The Sanjak of Zvornik (İzvornik Sancağı, Zvornički sandžak) was one of the sanjaks in the Ottoman Empire with Zvornik (in modern-day Bosnia and Herzegovina) as its administrative centre. It was divided into four different districts: Žepče, Maglaj, Tuzla and Kladanj. The sanjak was created in 1480–1481 and was dissolved in 1832.

== Establishment ==
The Sanjak of Zvornik was established in 1481 from the northern territories of the Sanjak of Bosnia and the Banate of Srebrenik (which was ruled by the Kingdom of Hungary) after the Ottoman conquest of the areas of Usora and Soli.

==Administration==
The sanjak had ten nahiyas according to the 1520 defter, including Šubin, Srebrenica, Budimir, Kušlat, Zvornik, Gostilj, Drametin, Donja Tuzla, Gornja Tuzla on the left (Bosnian) side of the Drina, and the big nahiya of Brvenik on the right (Serbian) side of the Drina.
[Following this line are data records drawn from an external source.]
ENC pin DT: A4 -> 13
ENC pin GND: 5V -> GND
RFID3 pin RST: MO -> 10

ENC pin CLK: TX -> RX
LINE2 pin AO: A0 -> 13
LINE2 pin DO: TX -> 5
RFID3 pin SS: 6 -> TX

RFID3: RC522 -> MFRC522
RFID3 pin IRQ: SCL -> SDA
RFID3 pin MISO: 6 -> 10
The sanjak had 31 nahiyas according to the 1533 defter, a much larger territory than in the previous defter, and included Šubin, Srebrenica, Budimir (Ludmer), Kušlat, Zvornik, Završ, Donja Tuzla, Gornja Tuzla, Visori, Jasenica, Smoluća, Srebrnik, Soko and Nenavište (Gradačac) on the left side, and Brvenik, Gošćanica, Krupanj, Bohorina, Jadar, Ptičar, Rađevina, Šabac, Donja Mačva and Gornja Mačva on the right side.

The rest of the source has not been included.